He bought a big yellow do-it-yourself divorce book. And without warning, the divorce grenade hit our family and blew up the life we knew. It was as if our parents agreed it would be better to demolish the house that was our family, in order to rebuild houses somewhere else out of the scavenged materials. They thought it would be better for us somehow. Blow it up. Sort the debris. Rebuild.

The problem with blowing a house to smithereens is that you aren’t left with much but a hole in the ground. Once the debris settled and the dust cleared, we barely recognized each other. The jokes we shared were obliterated along with the walls of our house. We were all so badly injured by the blast that we curled in upon ourselves, determined to live or die alone. I was eleven then.

Neither our mother or our father were able to salvage much of what had been our family. They started over with new people, leaving us to pick through the scattered remains of our yesterdays. My brother and sisters were badly damaged and suffered lifelong emotional disabilities from the divorce. I emerged fairly unscathed and managed to find healing when I forgave my parents for their mistakes when I was twenty.

But I still don’t understand how anyone would choose to blow up a marriage instead of finding a way to remodel it.
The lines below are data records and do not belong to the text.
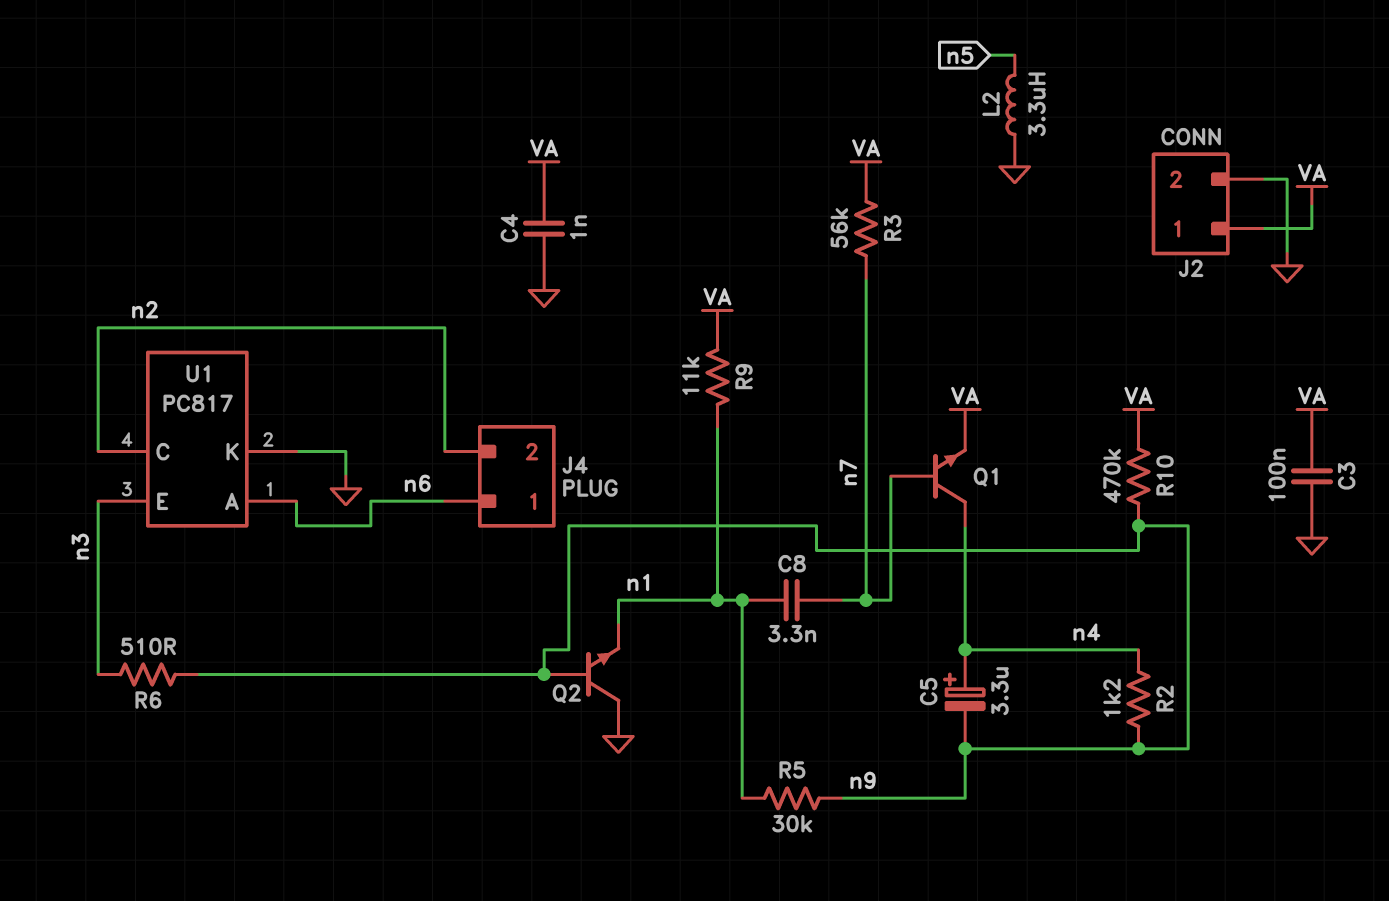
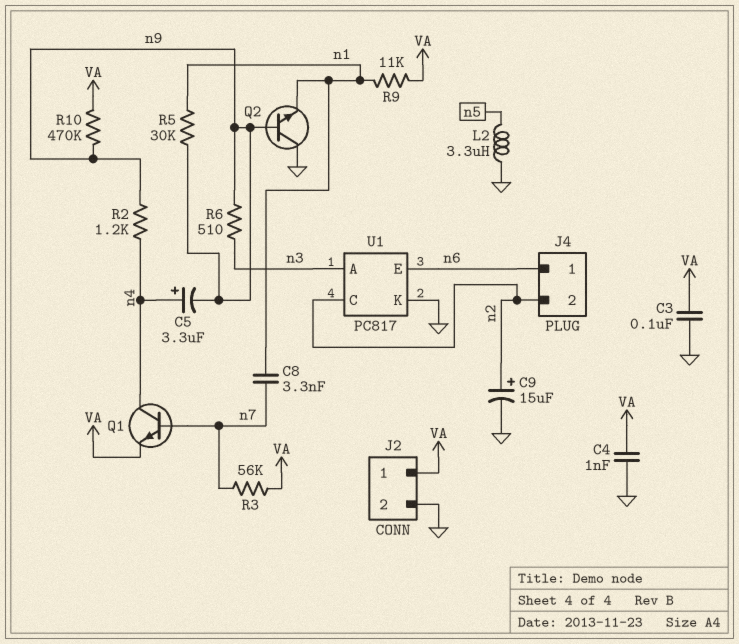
C9: none -> 15uF (plus n2, minus GND)
U1 pin A: n6 -> n3
U1 pin E: n3 -> n6

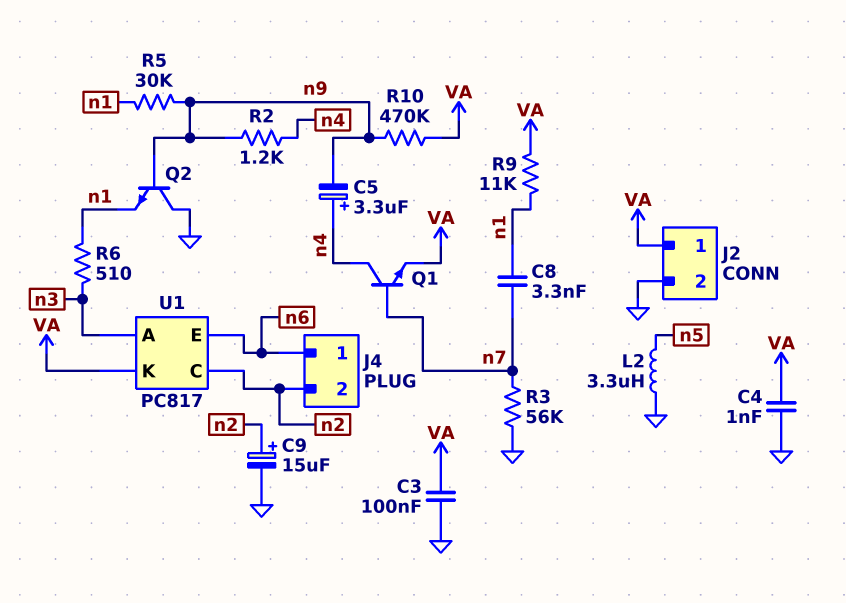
R3: 56k (VA, n7) -> 56k (GND, n7)
R6: 510 (n3, n9) -> 510 (n1, n3)
U1 pin K: GND -> VA

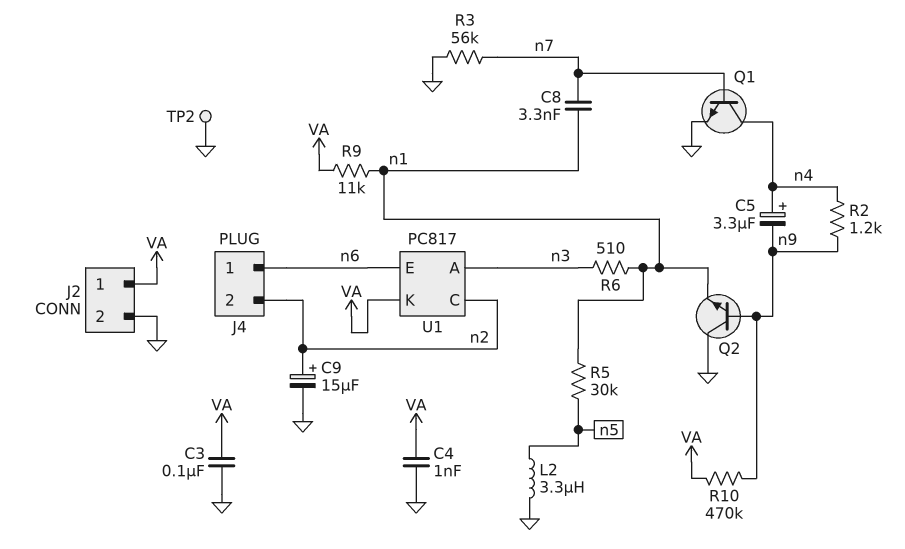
Q1: NPN (B n7, C n4, E VA) -> NPN (B n7, C n4, E GND)
R5: 30k (n1, n9) -> 30k (n1, n5)
TP2: none -> test point (GND)

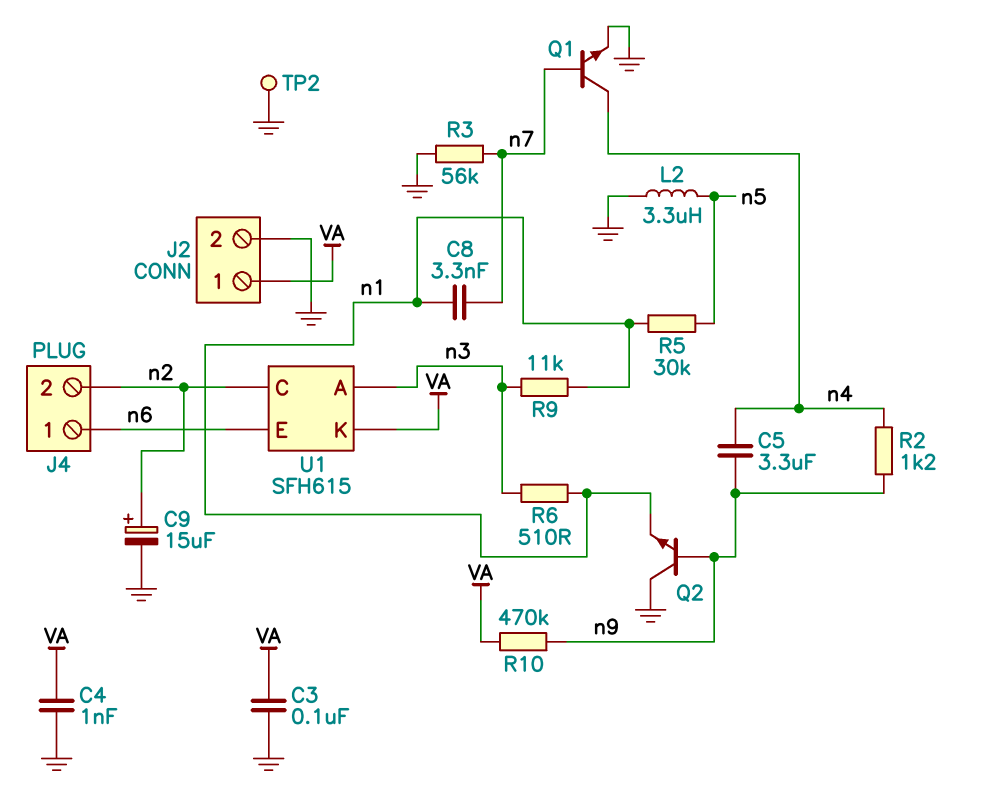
C5: 3.3uF (plus n4, minus n9) -> 3.3uF (n4, n9)
R9: 11k (VA, n1) -> 11k (n1, n3)
U1: PC817 -> SFH615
Unless a house is unfit for habitation, doesn’t it make sense to remodel? Or to add on? Why toss a grenade?

My parents spent the fourteen years after their divorce regretting their decision. They each remarried vastly inappropriate people. They were each divorced again. My mother remarried two more times; each man was more horrific than the last. (Shotguns, bruises, too much alcohol, unemployment–fill in the blanks.) My sisters and brother and I were taken care of on a purely physical level, but our hearts were crushed. When we came home from school each afternoon to an empty house, we each retreated to our own rooms and locked the doors. We came out for dinner and then disappeared again to our safety zones behind closed doors. My brother and one sister battled drugs and made a series of scary decisions.

Every day was not a horror, of course. We had happy times. We celebrated birthdays. We shared some hobbies, long-distance bicycling, mostly. We gardened together. I excelled at school and busied myself with volunteer obligations and church activities. We might have seemed to have adjusted well to our new blended family. But I always figured that at any time, our family might derail and I knew that I couldn’t count on any of the grown-ups to rescue us. It was every man for himself.

That’s what my parents’ divorce taught me. I learned that the only person I can really count on is me. Promises mean nothing. Parents may or may not stick around. Expect nothing. Guard your heart. Keep a distance.

Should my parents have stayed in an unloving, dull, unfulfilling relationship? No. They ought to have remodeled that relationship, reframed it, redecorated it, paid attention to the structure of their life together. Grown-ups get to make those sorts of decisions and they have an obligation to their children to grow up and to realize that life is not just all about them anymore. And life is not all about being “happy.” “Happy” is not the point. I’ll take commitment and promise over “happy” any day of the week.

My dad died a mere fourteen years after he divorced my mother and exploded our family. My mother was in the room when he died, holding his hand, crying, despite everything–all the subsequent spouses and houses and divorces–with him until death parted them. He loved her in his flawed, imperfect way. She loved him. They hurt each other and instead of holding on, sticking together, figuring it out, truly growing up together, keeping their promises, they burned the bridge our family stood on.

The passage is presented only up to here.